The Nuclear Safety Department
With three decades’ experience in nuclear safety work, the EBRD is uniquely placed to participate in discussions about the industry’s potential role in addressing urgent concerns such as climate change, sustainability and energy security.
The EBRD is actively involved in assisting its countries of operations address pressing nuclear safety concerns, including:
- Closure and decommissioning of potentially unsafe nuclear power plants
- Remediation of contaminated sites
- Safe management of radioactive waste
- Safety and security improvements at nuclear installations.
The invasion of Ukraine, and the brief occupation by Russian forces of Chornobyl, have added fresh urgency to the remaining work at the site. One of EBRD’s top priorities is to reduce heightened nuclear safety risks in Ukraine, and to address its significant restoration and remediation needs.
From its inception, the EBRD has recognised the significant nuclear and radiological risks prevalent in its countries of operations, most dramatically demonstrated by the Chornobyl accident of 26 April 1986. Through the generosity of our donors, we are implementing a series of complex and long-term projects to reduce hazards and improve the safety and wellbeing of people in the places where we work.
Emergency safety upgrades at some of the most risky Soviet-designed reactors were among the earliest projects undertaken by the EBRD’s Nuclear Safety Department. The objective was to help create the conditions for the closure of the plants as quickly as possible. Since the late 1990s, together with many donors, and in particular the G7 and the European Union, we have supported Bulgaria, Lithuania, the Slovak Republic and Ukraine in decommissioning such nuclear power units.
This assistance includes the financing of facilities to safely store spent nuclear fuel and manage radioactive waste as well as decontamination and dismantling tasks. In EU accession countries, the support also includes measures to help them address the loss of generating capacity, ranging from energy efficiency measures to replacement capacity.
The Bank has also managed donor-financed nuclear and environmental safety projects in northwest Russia associated with the legacy of radioactive waste and spent fuel from nuclear submarine programme of the Soviet Northern Fleet. This work is now concluded.
Most recently, the EBRD has been active in cleaning up former uranium mining and processing facilities in Central Asia to protect the local population from the risks of toxic and radioactive waste which also threatens to contaminate the regional water supply.

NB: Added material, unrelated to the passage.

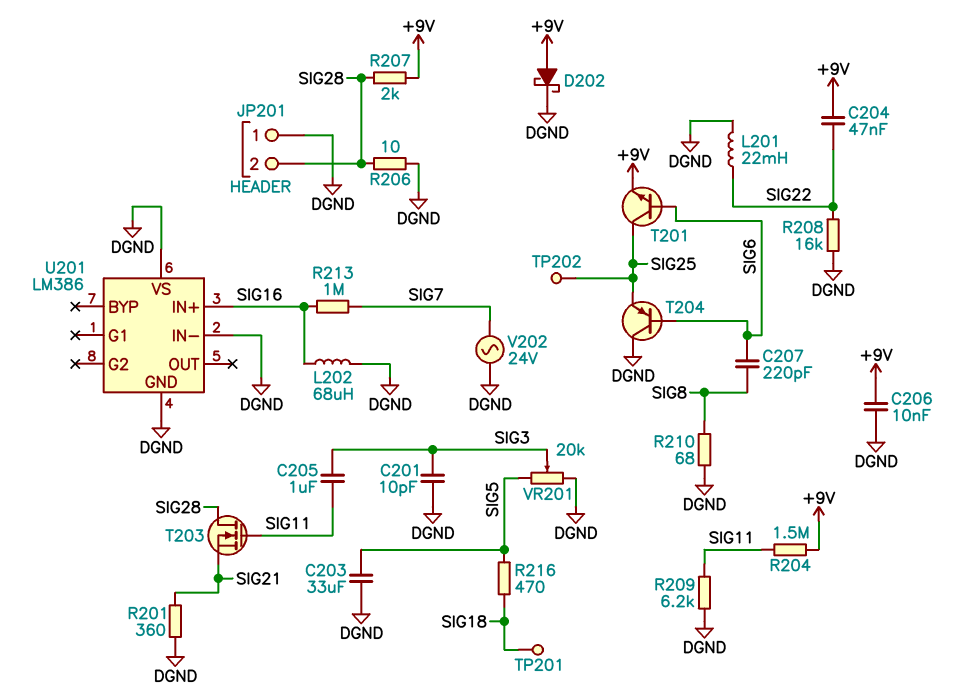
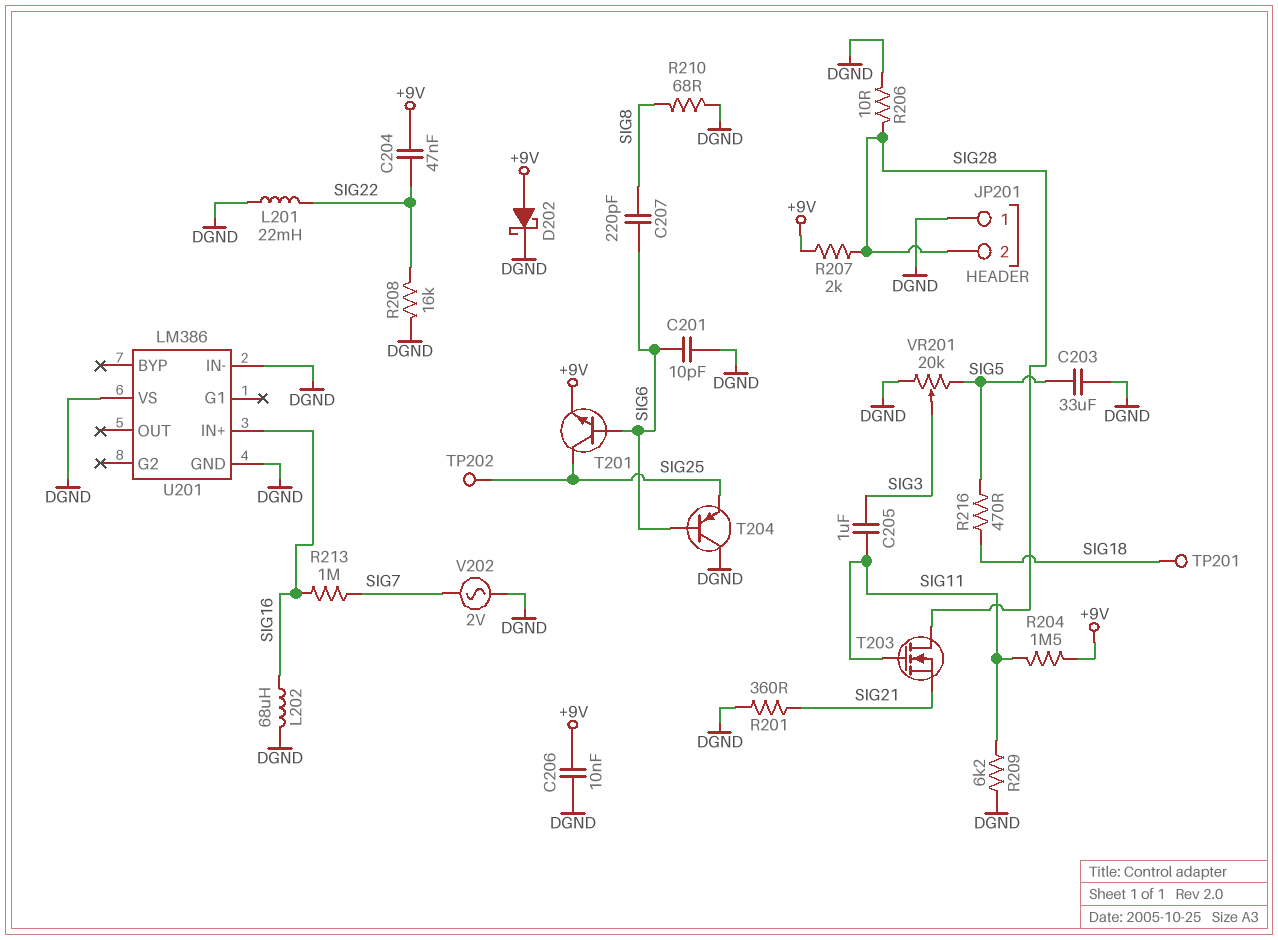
C201: 10pF (DGND, SIG3) -> 10pF (DGND, SIG6)
V202: AC 24V (DGND, SIG7) -> AC 2V (DGND, SIG7)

One of the most complex nuclear safety programmes undertaken by the Nuclear Safety Department was the transformation of the site of the 1986 Chornobyl accident. The single largest project in this program was the design and construction of the New Safe Confinement, the vast structure moved into place to safely enclose the site of the accident, Reactor 4. It now provides safe working conditions for deconstruction and radioactive waste management works to be carried out over the next 100 years. The Chernobyl Shelter Fund, which pooled donor funds and which has co-funded this programme jointly with the EBRD, was closed in 2020 after its successful completion.
In parallel, the EBRD managed work to create a brand new spent nuclear fuel processing and storage facility at Chornobyl, ISF2. The previous wet storage site had come to the end of its design life and presented a serious threat of leakage from the pools where the fuel rods were submerged. ISF2 is fully operational.
The Nuclear Safety Account (NSA) was set up in 1993 by the G7 to provide safety assistance and urgent nuclear safety improvements to Soviet-designed nuclear power plants in Bulgaria, Lithuania and Russia. Since the late nineties, the NSA also supports the decommissioning of the Chernobyl Nuclear Power Plant in Ukraine. Overall, the fund has received around € 540 million from 19 donors.
Current priorities and strategic considerations
The Russian invasion has created new and unexpected radiological and nuclear risks in Ukraine. The Bank firmly supports Ukraine and, in cooperation with the international community, will do what is in its power to mitigate these risks.
An area of focus is the restoration of safe and secure working conditions in Chornobyl, where Russian forces destroyed vital infrastructure and looted or shattered safety equipment. Longer term, the sustainable operation of infrastructure provided through EBRD-led programmes at the Chornobyl site will be an important priority. A new multilateral Fund, the International Chernobyl Cooperation Account, was created for this purpose.
The EBRD has previously funded crucial safety upgrades to Ukraine’s nuclear power plants and stands ready to support Ukraine in preserving nuclear safety at its other nuclear facilities.
The debate on the role of nuclear energy is currently changing in light of requirements imposed by the need for a transition to low carbon economies, as well as new considerations on security of supply in the wake of Russia’s invasion of Ukraine.
Countries in our region, as elsewhere, will make a decision on whether or not to preserve their existing nuclear capacities. Some may enter or expand nuclear energy generation, including new technologies to meet their climate targets and diversify energy sources. The EBRD will use its expertise to help ensure that high safety standards are maintained in this area.
The EBRD’s Nuclear Safety Department is grateful for close cooperation with the donor community, without whose funding this vital work would not be possible.